We'll break down this command:

  • pg_restore: this is the function we're running
  • -U some_user: the "-U" is short for "--username". In another word, we're saying "sign me in as the 'some_user' user"
  • --data-only: this command assumes that the schema/table we're writing to already exists, and we want to insert data into that table. If you do not include this in your command, it will try to create the schema and table structure required to load the data you're about to load.
  • -f backup_file.tar: here we specify which file contains the data we wish to load.

Putting It All Together

Now that we're familiar with extracting, transforming, and loading data with PostgreSQL, we can tie this all together and move data from one Postgres schema to another:

SELECT id, INITCAP(first_name), CONCAT(UPPER(LEFT(last_name, 1)), '.'), AGE(birthdate), 

SUM(sales) INTO clean_data.my_sales_team FROM raw_data.sales GROUP BY first_name, last_name, birthdate;

Broken down:

  • INITCAP(first_name): Capitalize the first character and make the remaining characters lowercase
  • CONCAT(LEFT(last_name, 1), '.'): Take the left-most character from the last_name column (i.e. take the first letter of their last name), make it uppercase, and add a period after it. For example, "Baggins" would turn into "B."
  • AGE(birthdate): Convert their date of birth into their age in year
  • SUM(sales): Add all of their sales
  • INTO clean_data.my_sales_team: We specify that the output of this query should be inserted directly into the "my_sales_team" table in the "clean_data" schema
  • FROM raw_data.sales: This specifies that we wish to grab data from the raw_data schema's sales table
  • GROUP BY first_nmae, last_name, birthdate: since we're combining values across rows for the SUM calculation, we need to group by the remaining columns.

How Can Help


Understanding and executing a successful ETL strategy can be complex.
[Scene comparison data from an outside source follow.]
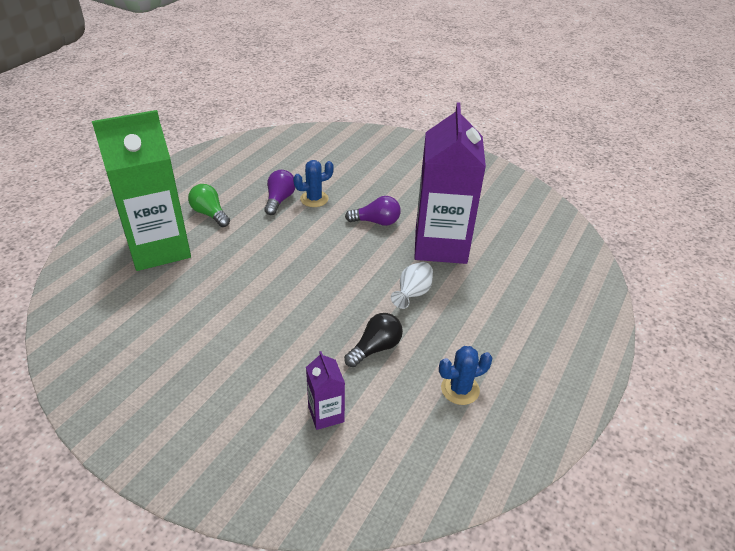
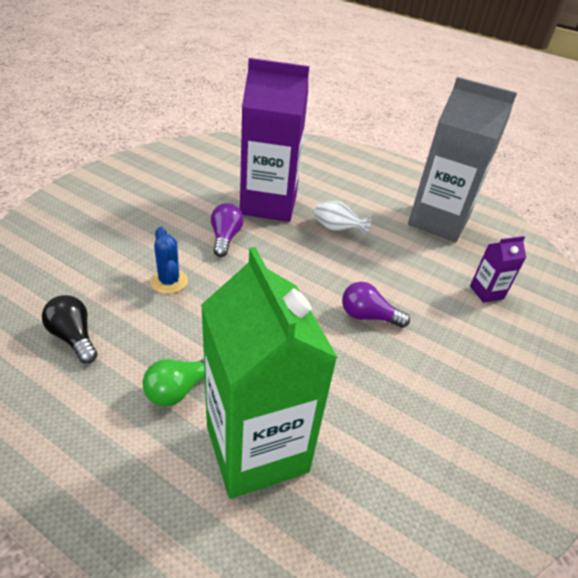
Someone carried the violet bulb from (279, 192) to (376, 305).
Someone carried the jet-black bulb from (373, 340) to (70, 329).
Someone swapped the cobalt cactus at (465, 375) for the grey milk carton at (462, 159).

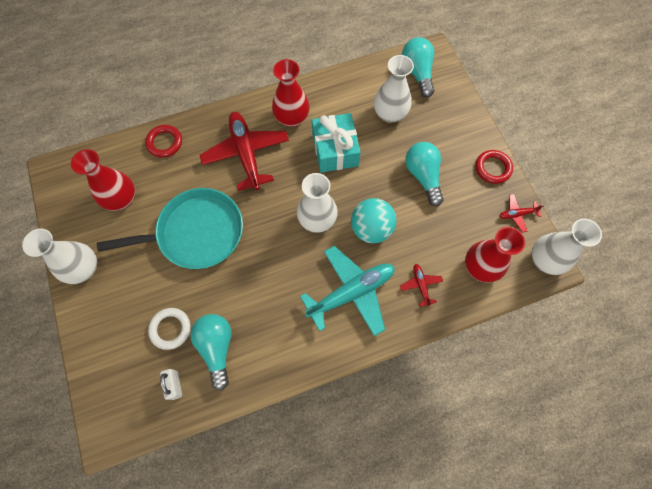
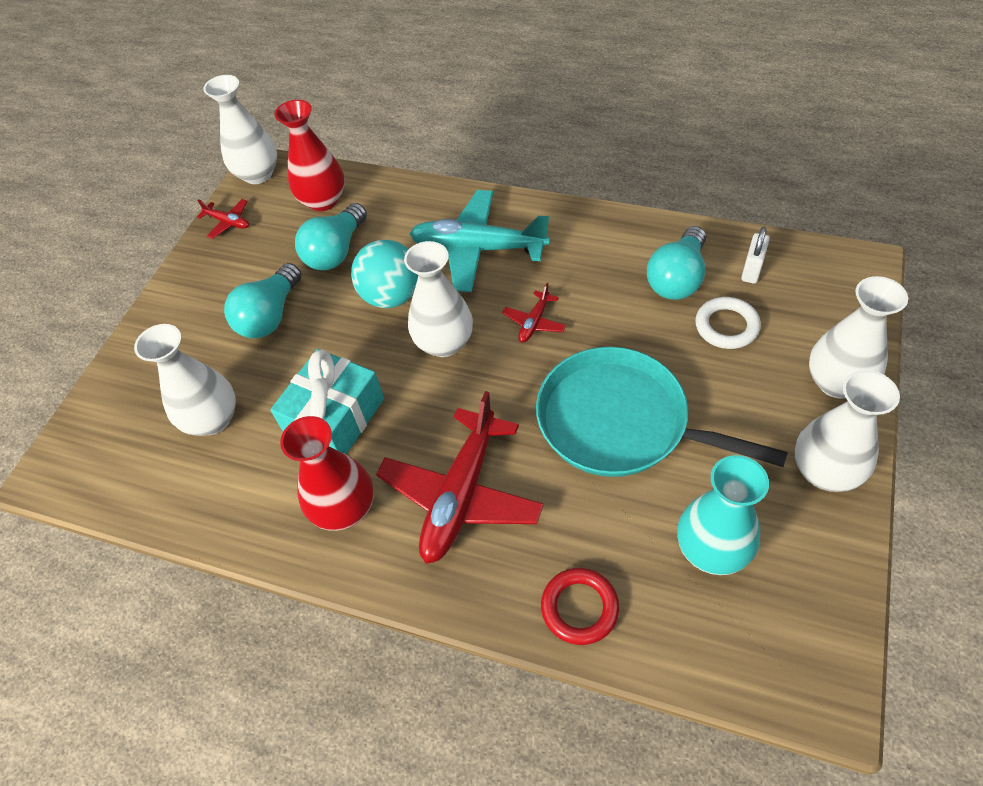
Someone carried the turquoise bulb from (418, 67) to (331, 236).
Someone repainted the scarlet tall vase at (103, 180), which became the turquoise tall vase at (723, 515).
Someone took away the scarlet torus at (494, 167).
Someone carried the scarlet aeroplane from (421, 285) to (534, 313).
Someone put down the white tall vase at (858, 337).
There are ways to build ETL pipelines using tools that require very little coding. If those tools don’t cut it, and you wish to make complex calculations using your favorite programming language, you may need to incorporate a workflow management tool like Airflow or Luigi. For a lot of scenarios, that can be overkill, and you simply want to do all of your work within your database. This is where PostgreSQL truly shines. Since it is a database, it is way more efficient at processing data than applications that use a database.